Sunday, October 7, 2007

The Gardenburger's Grandma

They don't call 'em nutmeats for nothin'. Turns out they make a damn good substitution for ground beef.

In 1924, the price of meat made it a Sunday-only luxury for many Americans. Today, we've got ozone-melting feed lots that pack cattle teeth to jowl making it possible to get ground beef for less than $3 a pound. And at no extra cost you just might contract a nasty case hemolytic-uremic syndrome and a free trip to the emergency room! (As our President has recently reminded us, dial-911-for-care is still the economical and, um, viable alternative to health insurance.)

My point is that putting the meat in meatloaf is something nearly all of us can afford to do, but there are any number of reasons why we may not want to. But you don't have to give up that loafy feeling. What worked then, works today: nut loaf!

It's exactly as it sounds: a meatloaf switcharoo. Everything you loved about Ma's Meatloaf is in there (and I'm punting here because this is something I've only read about in Cold War-era books): breadcrumbs to thicken it up, a few spoonfuls of innocuous spices, eggs and tomato sauce for binding, a browned and slightly crispy crust, and a moist center. Just replace ground beef for chopped nuts -- any kind or combination will do -- and feel free to experiment with other additions and subtractions.

The recipe was published in Everybody's Cook Book (1924), and author Isabel Ely Lord wasn't kidding with that title. Anyone can make this dish, almost any way they want. Mrs. Lord gives you the basic recipe and encourages to take it from there.

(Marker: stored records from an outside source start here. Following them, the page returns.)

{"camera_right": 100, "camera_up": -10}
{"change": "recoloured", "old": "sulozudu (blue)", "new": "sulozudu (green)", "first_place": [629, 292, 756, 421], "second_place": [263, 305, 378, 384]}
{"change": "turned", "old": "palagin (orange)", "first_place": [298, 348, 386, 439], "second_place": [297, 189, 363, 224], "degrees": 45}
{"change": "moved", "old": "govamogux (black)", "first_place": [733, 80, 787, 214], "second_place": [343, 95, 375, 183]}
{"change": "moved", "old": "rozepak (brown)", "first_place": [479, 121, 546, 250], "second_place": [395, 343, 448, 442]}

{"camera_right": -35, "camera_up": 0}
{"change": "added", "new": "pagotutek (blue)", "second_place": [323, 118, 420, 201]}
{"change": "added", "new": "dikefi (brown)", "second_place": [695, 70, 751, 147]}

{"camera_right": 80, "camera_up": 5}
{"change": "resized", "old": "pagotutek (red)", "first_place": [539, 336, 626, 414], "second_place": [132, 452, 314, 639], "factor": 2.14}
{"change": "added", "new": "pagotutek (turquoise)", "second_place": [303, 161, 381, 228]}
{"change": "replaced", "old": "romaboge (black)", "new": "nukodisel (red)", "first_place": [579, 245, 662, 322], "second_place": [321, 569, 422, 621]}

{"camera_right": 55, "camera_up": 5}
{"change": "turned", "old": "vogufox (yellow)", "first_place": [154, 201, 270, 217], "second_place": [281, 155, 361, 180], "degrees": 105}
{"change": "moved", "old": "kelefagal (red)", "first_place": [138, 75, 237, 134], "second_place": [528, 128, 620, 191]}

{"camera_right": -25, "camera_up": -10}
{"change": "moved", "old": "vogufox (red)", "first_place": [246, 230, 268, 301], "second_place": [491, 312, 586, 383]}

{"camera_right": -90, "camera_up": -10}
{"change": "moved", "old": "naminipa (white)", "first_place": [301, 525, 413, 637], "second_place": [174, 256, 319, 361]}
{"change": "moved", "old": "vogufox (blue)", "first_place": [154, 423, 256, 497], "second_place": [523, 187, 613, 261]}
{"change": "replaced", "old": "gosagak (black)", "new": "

You can use brown sauce or cheese sauce or milk instead of tomato sauce, add an egg or omit altogether, switch the crumbs for mashed potatoes or cooked Cream of Wheat or rice, toss in some shredded carrots or chopped celery, fatten it up with your cheese of choice, or spice up the seasonings with pimentos, Worcestershire sauce, or onion. Instead of baking it in a loaf, you can roll it out nearly flat on a pan. Serve it hot or cold, with tomato sauce or not. Leftover slices can be pan fried it or "brushed with fat" and broiled. All in all, she suggests at least 25 variations. If my calculations are right, this one little recipe yields the home cook 15,511,210,043,330,985,984,000,000 possible distinct loaves. Each cheap as chips and capable of feeding a family of ten (so says Mrs. Lord -- I have to say, this wouldn't feed that many with today's appetites.)

Nut loaf ain't pretty, but it gets the job done. It should come as no surprise that Mrs. Lord also published a 1922 tome on sound spending, Getting Your Money's Worth; she knows a thing or two about making a dollar's worth of food taste like at least five. As for her cookery skills, this is the woman responsible for the first published recipe for apple crisp. If that's not a recommendation, I don't know what is.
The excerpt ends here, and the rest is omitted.